Не будем корить за унизительную показуху очаровательную Наталью Михайловну, которая, сжав душу свою и гордыню, с улыбкой проходила мимо ковров ручной работы, мимо сослуживцев в дубленках, мимо задниц в джинсах. Какие невероятные перегрузки испытывала она годами! И как жестоко было бы требовать от Натальи Михайловны спокойной уверенности в себе, если ее радовала даже жалкая удача — опередив других, плюхнуться на свободное место в автобусе и, отвернувшись к окну, насладиться видом людей, оставшихся на остановке. Простим ее и первой дадим слово.
— О! Да ты совсем не изменился! — воскликнула Наталья Михайловна, целуя гостя в щеку.
— Что ты! — зарделся Вовушка. — Я совсем облысел!
— Лысина тебя красит, — заметил Вадим Кузьмич, обнимая старого друга. — Просто она украсила тебя раньше других.

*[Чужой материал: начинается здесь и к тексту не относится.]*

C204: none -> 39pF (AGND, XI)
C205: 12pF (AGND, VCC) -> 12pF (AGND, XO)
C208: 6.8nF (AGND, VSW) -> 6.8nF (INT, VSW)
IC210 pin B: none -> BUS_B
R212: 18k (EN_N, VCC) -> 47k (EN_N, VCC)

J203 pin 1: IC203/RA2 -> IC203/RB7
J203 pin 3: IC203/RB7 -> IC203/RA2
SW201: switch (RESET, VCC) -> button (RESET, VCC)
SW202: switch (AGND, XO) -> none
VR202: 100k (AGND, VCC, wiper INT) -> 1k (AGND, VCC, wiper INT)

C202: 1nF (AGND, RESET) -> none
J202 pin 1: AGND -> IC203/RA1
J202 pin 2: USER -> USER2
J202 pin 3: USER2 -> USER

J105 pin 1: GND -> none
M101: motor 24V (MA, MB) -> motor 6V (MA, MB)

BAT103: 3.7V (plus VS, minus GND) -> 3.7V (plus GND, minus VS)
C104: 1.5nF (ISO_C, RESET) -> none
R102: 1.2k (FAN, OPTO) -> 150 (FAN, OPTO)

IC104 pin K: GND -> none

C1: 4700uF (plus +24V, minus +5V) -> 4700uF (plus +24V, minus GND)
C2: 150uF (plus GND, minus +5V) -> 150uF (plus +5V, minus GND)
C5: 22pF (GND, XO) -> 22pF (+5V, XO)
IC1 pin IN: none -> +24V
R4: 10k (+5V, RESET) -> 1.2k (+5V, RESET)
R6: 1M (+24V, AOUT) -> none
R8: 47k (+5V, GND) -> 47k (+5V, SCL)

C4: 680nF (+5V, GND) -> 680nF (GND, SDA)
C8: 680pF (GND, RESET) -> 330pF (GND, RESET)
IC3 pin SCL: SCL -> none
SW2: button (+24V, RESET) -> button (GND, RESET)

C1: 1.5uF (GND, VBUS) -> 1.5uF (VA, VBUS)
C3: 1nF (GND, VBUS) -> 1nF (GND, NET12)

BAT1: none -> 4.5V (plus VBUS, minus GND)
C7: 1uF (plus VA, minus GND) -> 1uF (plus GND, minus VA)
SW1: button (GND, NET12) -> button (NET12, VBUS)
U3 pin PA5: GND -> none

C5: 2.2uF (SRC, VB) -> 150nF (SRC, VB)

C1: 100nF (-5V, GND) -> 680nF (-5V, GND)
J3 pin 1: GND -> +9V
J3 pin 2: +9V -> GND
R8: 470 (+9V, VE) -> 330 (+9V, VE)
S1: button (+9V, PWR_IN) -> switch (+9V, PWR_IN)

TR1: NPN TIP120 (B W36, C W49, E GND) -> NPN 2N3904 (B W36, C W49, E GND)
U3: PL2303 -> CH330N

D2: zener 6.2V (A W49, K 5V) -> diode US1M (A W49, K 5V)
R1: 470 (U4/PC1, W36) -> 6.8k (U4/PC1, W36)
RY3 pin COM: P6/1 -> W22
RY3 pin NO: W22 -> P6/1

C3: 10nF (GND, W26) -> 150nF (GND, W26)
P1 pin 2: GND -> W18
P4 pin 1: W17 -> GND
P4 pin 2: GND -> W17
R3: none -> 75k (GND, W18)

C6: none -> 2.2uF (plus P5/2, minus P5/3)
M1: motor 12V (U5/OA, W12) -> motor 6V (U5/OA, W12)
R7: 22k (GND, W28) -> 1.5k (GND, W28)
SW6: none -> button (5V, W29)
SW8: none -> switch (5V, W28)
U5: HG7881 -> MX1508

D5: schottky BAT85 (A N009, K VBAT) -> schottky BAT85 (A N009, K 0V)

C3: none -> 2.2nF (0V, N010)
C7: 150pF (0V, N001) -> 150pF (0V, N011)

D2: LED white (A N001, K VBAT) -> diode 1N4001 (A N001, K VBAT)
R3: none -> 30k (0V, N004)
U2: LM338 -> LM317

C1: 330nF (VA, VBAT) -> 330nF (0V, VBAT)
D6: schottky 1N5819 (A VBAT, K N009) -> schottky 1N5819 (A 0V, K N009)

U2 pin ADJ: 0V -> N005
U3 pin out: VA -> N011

— Ну, спасибо, ну, утешил! — совсем застеснялся Вовушка.
— А что дарят в Испании маленьким детям? — неожиданно прозвучал вопрос Таньки.
— Танька! Как тебе не стыдно! — всплеснула ладошками Наталья Михайловна. — А ну марш в свою комнату!
— Зачем? Она задала очень своевременный вопрос. Ты любишь рисовать? — Вовушка присел перед девочкой и заглянул в ее смятенные собственной решимостью глаза.
— Да. Люблю.
— А что ты рисуешь?
— Леших.
— Почему леших?
— Потому что они водятся в наших лесах.
— А что еще водится в лесах?
— Кикиморы болотные, василиски поганые, нетопыри… Много чего водится.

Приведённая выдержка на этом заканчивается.